DapuStor J5060 SSD Review: High-Density QLC SSD Tuned for Read-Centric Workloads

While suitable for read-heavy workloads, poor write performance limits its versatility in AI and data-intensive environments.

The DapuStor J5060 SSD is a high-capacity, enterprise-focused NVMe drive designed to meet the increasing demand for dense, power-efficient storage in data-intensive environments. It’s based on 3D Enterprise QLC NAND Flash and supports the PCIe 4.0 x4 interface with NVMe 1.4a, housed in a standard U.2 15mm form factor. The drive is designed for situations where read performance and cost per terabyte are essential. This makes it potentially suitable for applications like cloud infrastructure, AI inference, big data platforms, and intelligent manufacturing pipelines, where write operations are infrequent or predictable.

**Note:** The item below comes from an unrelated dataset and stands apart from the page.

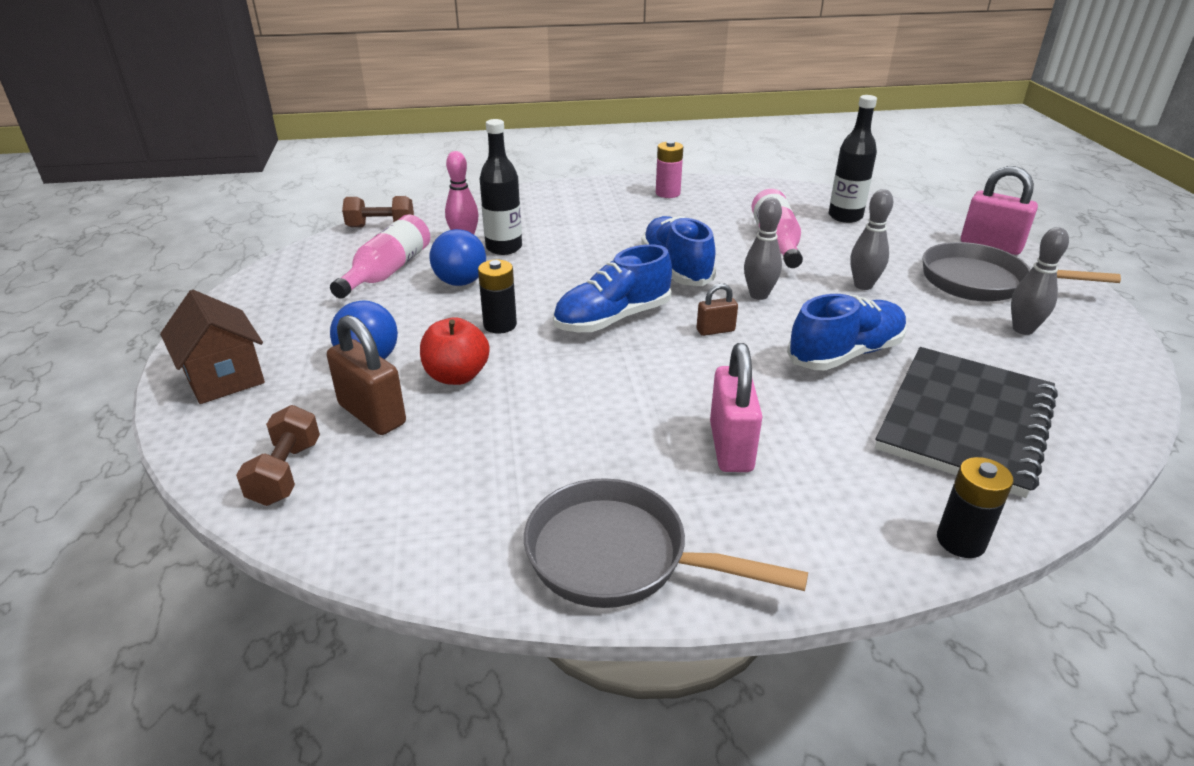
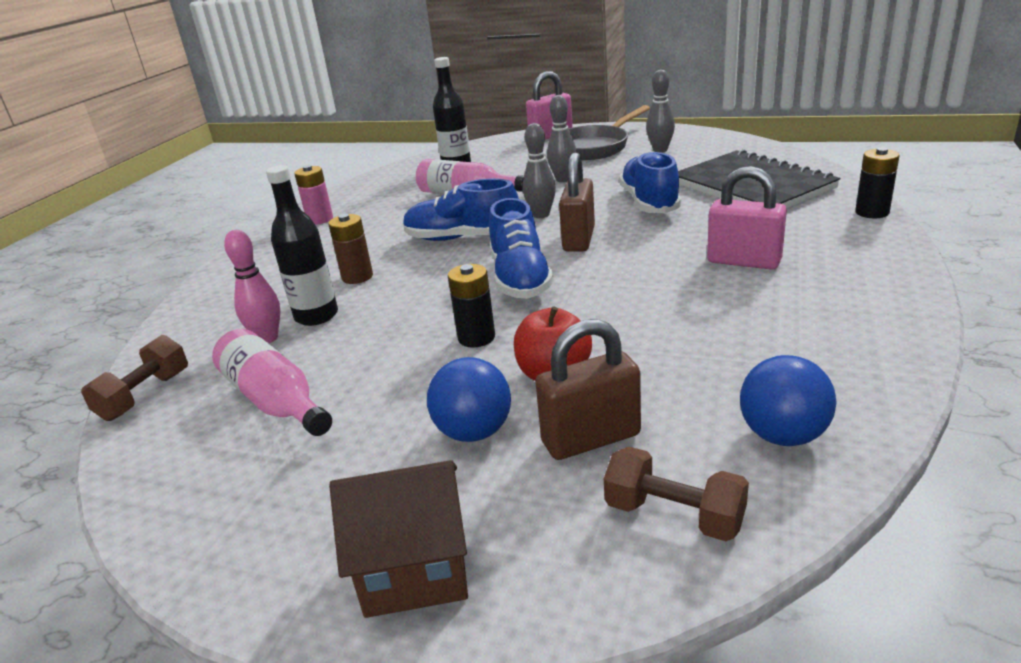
camera: 60 degrees left, 5 degrees down
(460, 282) = (361, 351): blue ball -> blue ball (783, 435)
(574, 243) = (357, 277): none -> brown battery
(619, 557) = (867, 327): grey pan -> none
(715, 330) = (579, 239): brown padlock -> brown padlock, size x1.83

DapuStor J5060 Features and Performance Profile

With capacities scaling up to 61.44TB, the J5060 provides an interesting solution for organizations looking to consolidate storage while keeping physical density and power consumption in check. This capacity level in a single U.2 drive is particularly relevant for hyperscale and enterprise environments managing multi-petabyte datasets, where rack space and energy efficiency are real constraints. The J5060 includes enterprise-grade features such as dual-port support, advanced power loss protection, and flash-level voltage optimization to help ensure data integrity and stability in high-availability deployments.

Regarding its performance, the J5060 is specced for read-heavy workloads. It is quoted to have a sequential read throughput of up to 7,300MB/s and supports up to 1.5 million 4K random read IOPS, which is strong for a QLC-based drive. However, its write performance is significantly more limited, with a spec of just 30K IOPS for 16KB random writes, and this limitation is consistent throughout our workload testing. The drive’s write bandwidth is rated at 3,000MB/s. However, that does not hold up well under sustained or high-depth write operations, which may impact its suitability for mixed or write-intensive tasks.

Using QLC NAND enables DapuStor to deliver these high capacities at a lower cost, but with trade-offs. Endurance is rated at just 0.5 DWPD (Drive Writes Per Day) over five years, making the J5060 best suited for read-centric applications with low to moderate write volumes. Workloads that involve frequent checkpointing, transaction logging, or active caching may stress the drive’s endurance and reveal limitations in write performance.

For power, the drive draws approximately 12 watts during reads, up to 23 watts during writes, and just 5 watts at idle. These figures align well with modern enterprise data center expectations, especially for high-density deployments, where power per terabyte is a growing concern.

In this review, we focus on the 61.44TB model and will examine its real-world performance profile through a series of synthetic and application-aligned workloads.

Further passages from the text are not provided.